Dall'altro lato, [piccolo SPOILER se volete] c'è la questione dell'omosessualità di Katie, che viene consegnata a una battuta finale, molto (troppo) rapida e breve. Finalmente accasatasi nel suo college, durante una videochiamata Linda chiede a Katie, tra le varie cose, come va con Jade (una sua compagna di college), se è ufficiale e intende invitarla per il Ringraziamento. Katie risponde che è troppo presto, che ancora è solo una settimana. Ovvero: Katie si è messa con Jade, con la quale dialogava online già a inizio film (non solo per l'arte aveva fretta di raggiungere il college, evidentemente...), e Linda accetta la cosa molto spontaneamente.

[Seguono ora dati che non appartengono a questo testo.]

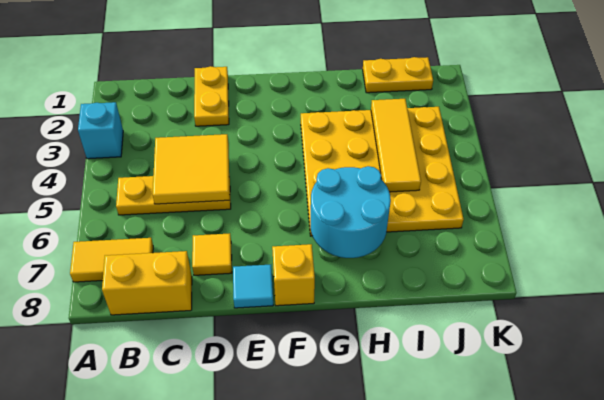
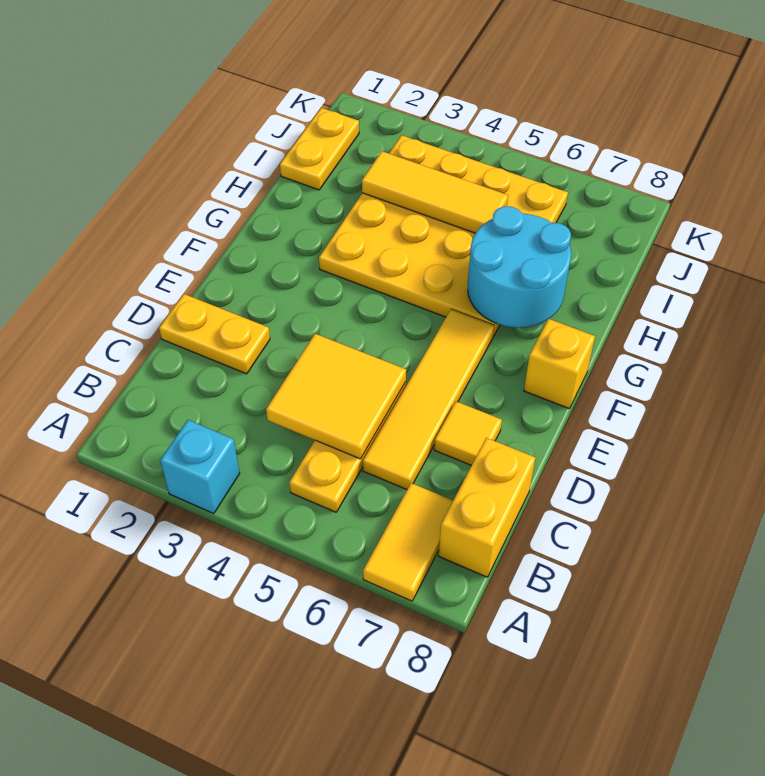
none -> yellow tile C6:F6 level 1
cyan tile E8 level 1 -> none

Come ravvisato da molti commentatori, in sé stesso questo è un messaggio senz'altro molto positivo: un outing appreso con perfetta naturalezza, come in un mondo ideale dovrebbe sempre essere. Tuttavia, non si può far a meno di notare come tutto questo sia compresso in un momento brevissimo in conclusione del film. E di come Katie e Jade vengano sempre, rigorosamente rappresentate come fisicamente distanti: nella scena del college Jade appare solo dalla porta della stanza di Katie, per invitarla – tra l'altro piuttosto anonimamente – a una festa; persino Aaron è raffigurato più prossimo alla sua piccola fiamma, la figlia dei vicini perfettini (in una scena in cui giocano da soli, nella camera del piccolo, uno accanto all'altra sotto una tenda). Insomma tutto mi dà l'impressione di un "vorrei ma non posso": una concessione alla sfera LGBTQ+ un po' troppo timorosa, appena accennata forse per non voler offendere nessuno, scottandosi presso un certo tipo di pubblico "troppo conservatore".
Sotto questo aspetto, mi sembra che l'animazione seriale sia avanti anni luce rispetto a quella dei lungometraggi: pensate solo a opere magnifiche come Adventure Time, Steven Universe o She-Ra e le Principesse del potere, e le loro geniali – e decisamente più esplicite e coraggiose – rappresentazioni dell'inclusività, LGBTQ+ e non solo (nei Mitchell la cosa più inclusiva, a dirla tutta, è la vicenda dei due robot impazziti che si aggregano alla famiglia). Ed è un gran peccato, perché con Katie, personaggio splendido e complesso, si poteva sicuramente "osare" qualcosa di più. I tempi mi sembrano francamente più che maturi... forse dobbiamo sperare in un eventuale sequel?
(A voler essere molto magnanimi, forse l'intero dissidio tra Katie e Rick potrebbe essere letto come metafora delle incomprensioni che possono sorgere di fronte all'outing omosessuale di un figlio. Ma, fosse anche, sempre lì siamo: troppa vaghezza nell'esprimerlo.) [FINE SPOILER]
Diversamente risulta piuttosto prevedibile nella trama, e oserei dire "conservatore" sul piano contenutistico: dove, oltre a sprecare un'interessante apertura queer, si attesta su una eccentricità di facciata, sostanzialmente innocua e già vista (again, i Simpson), che fa da paravento al solito discorso sui buoni sentimenti & la famiglia media americana. Ne più, ne meno, mi sembra.
Scritto e diretto da Michael Randa e Jeff Rowe.